Last I heard Jim Haner was at the Bergen Record. The sports, business and features people who left are all at places you know. Simon, who has no Pulitzers, contents himself with an Emmy and a Peabody. Lippman is a best-selling novelist.

And The Sun won exactly the same number of Pulitzers in the 13-year Carroll and Marimow era as in the preceding 13 years -- three. They were finalists many more times. But in many of those cases there was something not quite right, not quite original (a Honduras series that was inspired by a wire service story about a government investigation into old atrocities, which duplicated its conclusions, comes to mind) not quite good enough about them. They weren't organic -- they didn't spring from doing the job right every day but from a self-conscious search for prize winning ideas, even if, as in the Honduras example, the news had been known for more than a decade and had happened 3,000 miles away).

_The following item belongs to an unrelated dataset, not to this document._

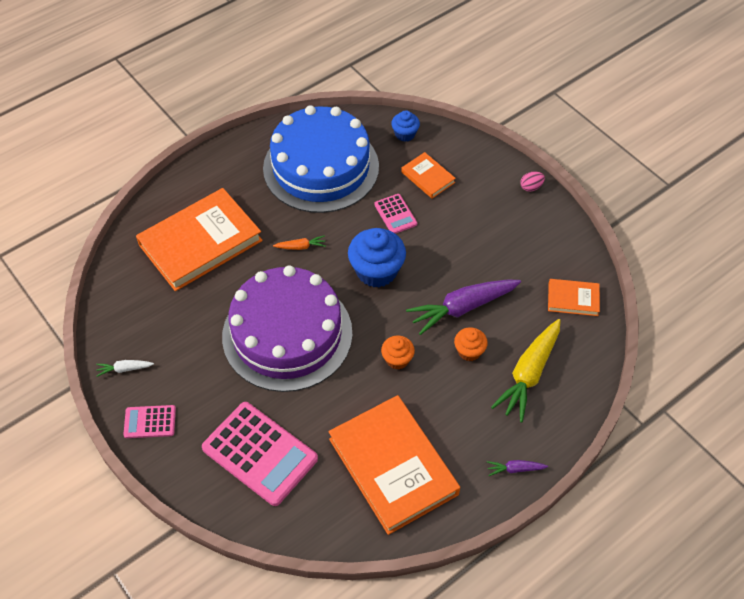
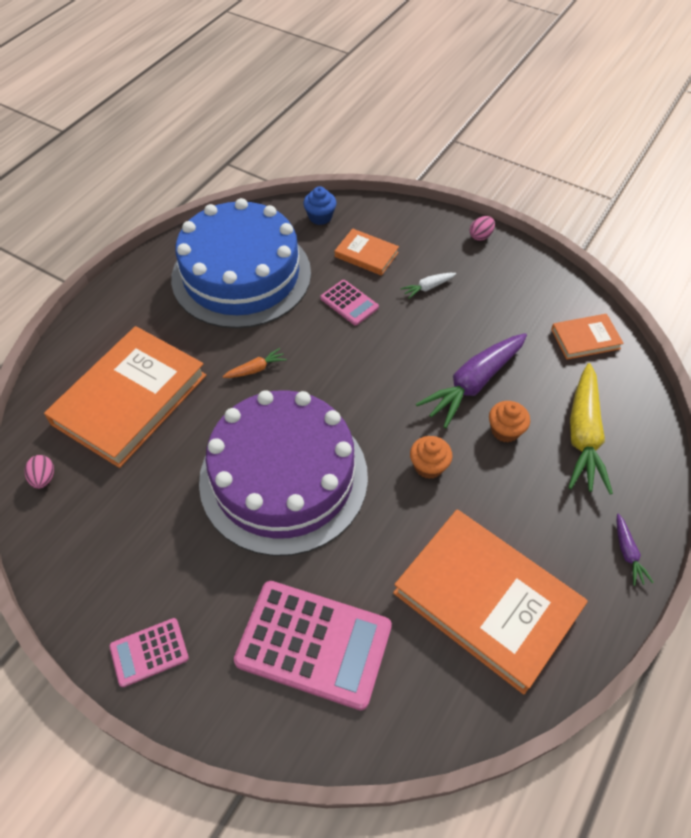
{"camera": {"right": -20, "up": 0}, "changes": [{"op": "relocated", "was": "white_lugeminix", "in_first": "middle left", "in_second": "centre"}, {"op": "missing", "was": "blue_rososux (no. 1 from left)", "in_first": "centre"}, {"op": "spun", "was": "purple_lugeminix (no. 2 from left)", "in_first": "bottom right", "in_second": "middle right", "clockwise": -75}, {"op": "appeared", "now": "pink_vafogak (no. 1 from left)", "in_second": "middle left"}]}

They were fine stories -- Honduras was a Pulitzer finalist -- but their self-consciousness doomed them. Everyone ultimately knew what they were and how hollow they were, as finely crafted as they were. Two of the Pulitzers they did win came, instead, from simple excellence in things good papers do every day - Diana Sugg's amazing stories about children with cancer, and Lisa Pollak's profile of the umpire Oriole star Robby Alomar spit on. Those stories didn't have committees, they didn't take 18 months (and ask for you, the reader to be impressed by how long they took) and didn't spur congressional hearings. They just covered the hell out of a good news town.

One last thing. As many people from The Carroll era Sun won Pulitzers after leaving as they did at it. Steve Hunter and Scott Higham have won at the Post, Ian JOhnson won at the WSJ. I'm sure there are others if I think about it.